Your vibes worked! Thanks so much!

I'm going to try and go tomorrow again. Feel free to send more vibes if you're awake; I'm sure I could use them.

Tuesday, July 1, 2008

Tomorrow morning

I am waking up to go on rounds at UCSD Medical Center. They begin at 7:30. I am planning to wake up at 6, or a bit earlier, in order to have time to have a bit of coffee and breakfast first.

Last Thursday I tried to do just this, but somehow slept through three alarms and woke up at 7:20. I miraculously still made it to the hospital at 7:35, but by then my team was off somewhere and I couldn't find them. I did wander (delirious for having had no coffee yet) all over three floors of the hospital, explaining to people who approached me that I don't work there and am not an M.D.; and that yes, I realize it is confusing because I am wearing a white lab coat, but I am required to wear a white lab coat. This was an awful lot of sturm und drang for 7:35 in the morning before coffee.
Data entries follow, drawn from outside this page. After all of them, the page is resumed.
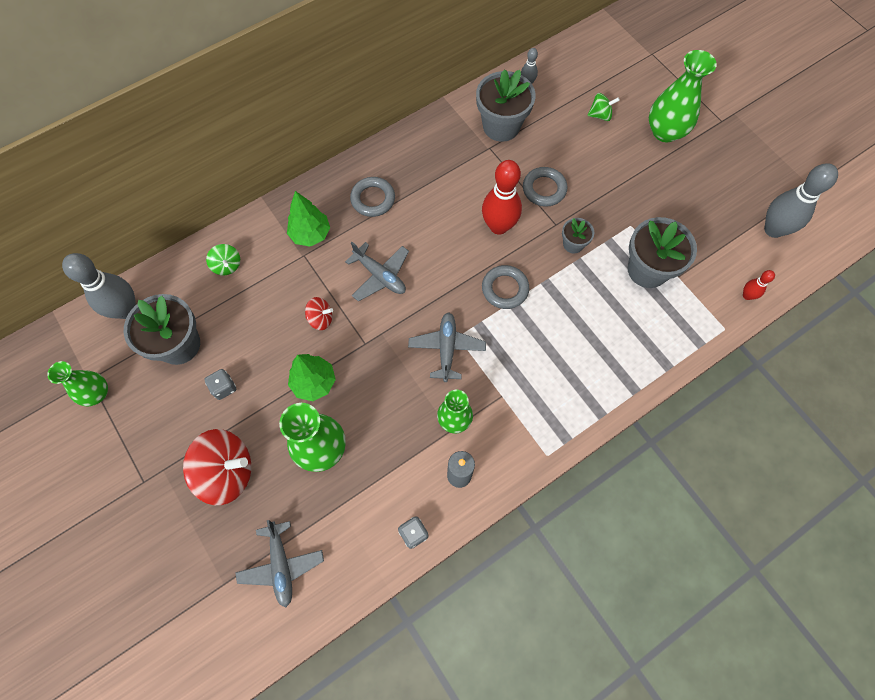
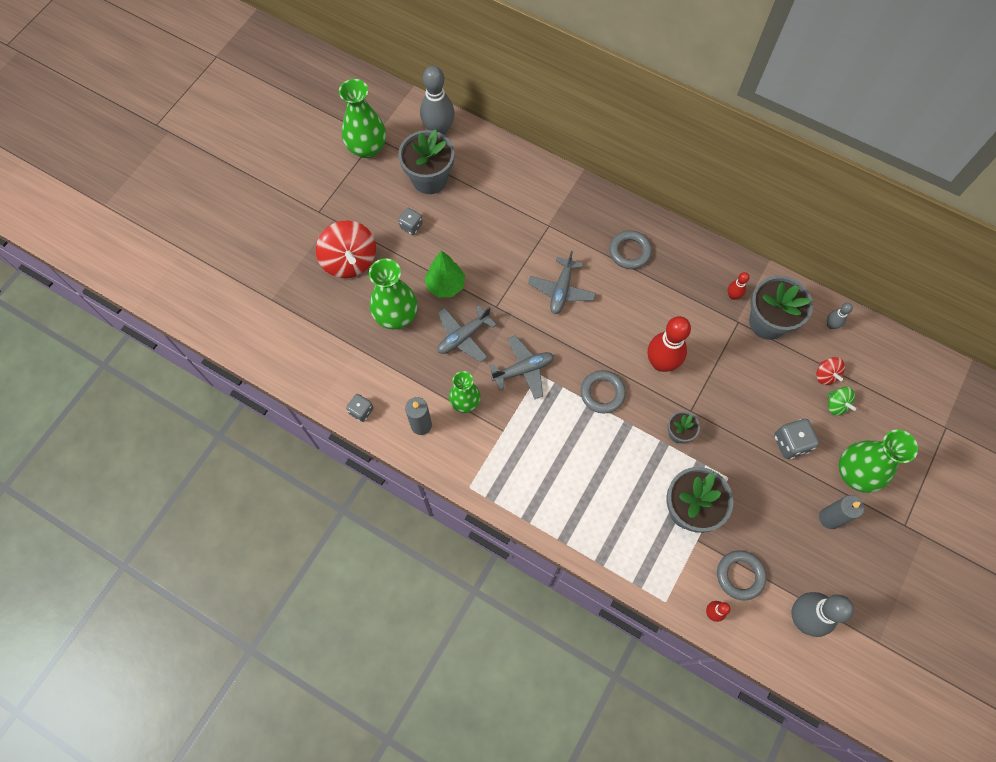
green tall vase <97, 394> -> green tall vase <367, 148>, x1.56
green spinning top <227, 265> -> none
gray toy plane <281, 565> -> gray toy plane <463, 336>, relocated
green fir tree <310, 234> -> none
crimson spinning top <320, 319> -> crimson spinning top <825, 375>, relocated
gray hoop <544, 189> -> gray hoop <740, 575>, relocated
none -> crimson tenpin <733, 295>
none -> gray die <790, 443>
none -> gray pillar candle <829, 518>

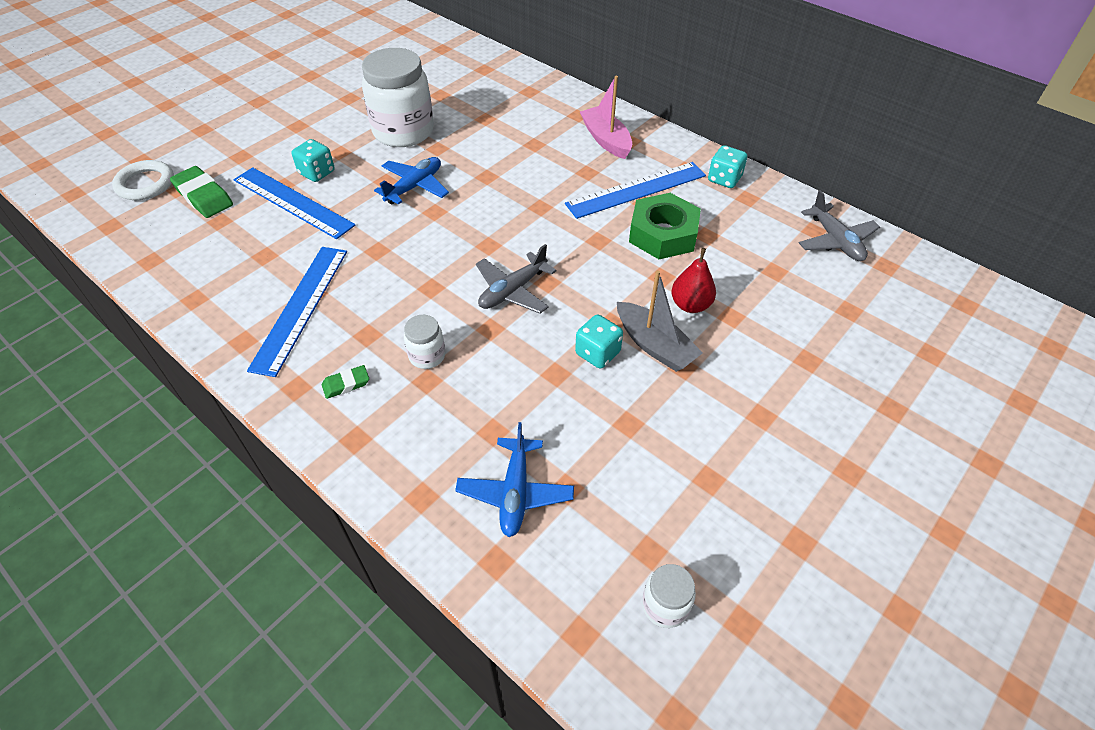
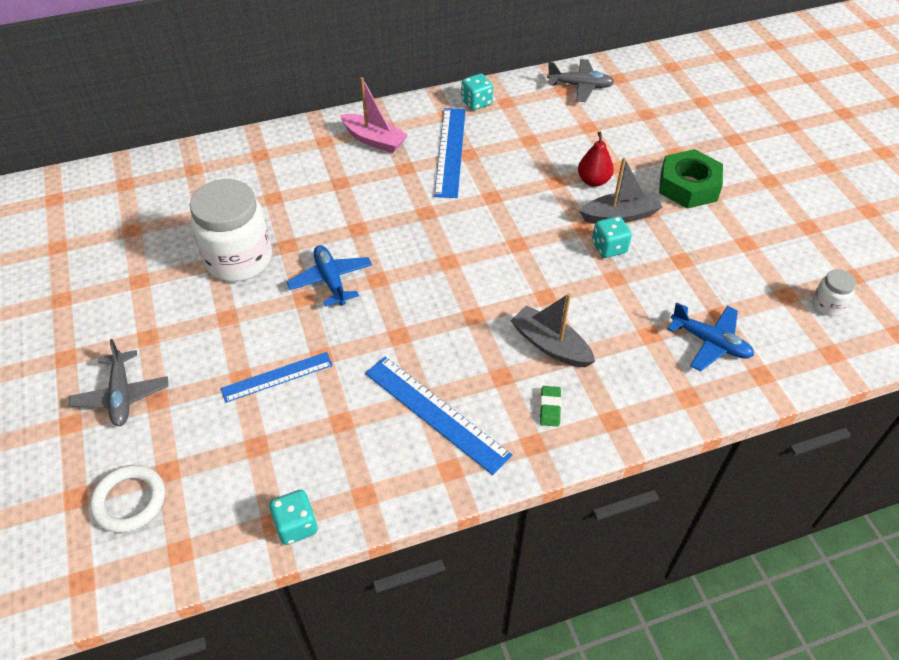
green pencil eraser <203, 196> -> none
royal blue measuring stick <293, 202> -> royal blue measuring stick <277, 377>, x0.65
aqua die <317, 173> -> aqua die <296, 525>, relocated
snow-white preserve jar <427, 356> -> gray boat <550, 345>
gray toy plane <512, 291> -> gray toy plane <122, 395>, relocated
rose-pink boat <606, 140> -> rose-pink boat <374, 140>, 150 degrees counterclockwise
green nut <663, 234> -> green nut <688, 186>, relocated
Around 8 I gave up (the rounds take less than an hour) and went back to my car, and was charged 5 dollars for having parked for half an hour (them's the rules--up to two hours is $5; I usually scout around for cheaper parking, but I was late.) Gave the attendant a ten, he gave me no change; I asked for my change, he insisted I'd given him a five; I parked and waited while he counted out his drawer, and after about 15 minutes he kindly apologized and returned my fiver. I wasn't mad at him--maybe he hadn't had coffee either--I was just growing increasingly discouraged with the direction my morning was heading. Then I got a text message from someone on my team telling me where they were, and as I had not pulled out of the parking lot yet, I asked the attendant if I could please just pull back into the lot and not pay again, since I would only be another 20 minutes or so, and out well before spending a total of two hours there. He politely informed me that the parking lot does not offer in-and-out privileges, and even though I was still in the parking lot, it counted as being out of the parking lot. This kind of makes sense to me now, but it was far too confounding for having only been awake for 45 minutes.

The end result of all this was me driving away (and past my team as they emerged, looking sane, organized, and cheerful, from the hospital) and, when I was a safe distance away and out of my lab coat, having a complete meltdown and leaving a very soggy-sounding message on Jam Guy's voicemail.

So. I am posting this to request that my friends who read this blog send me some positive vibes, and hope for me that tomorrow goes nothing like last week's attempt, because that might traumatize me in some gruesome and irreversible way. If that happens, you will probably be alerted by the ranting gibberish that will appear on this blog. Thank you in advance.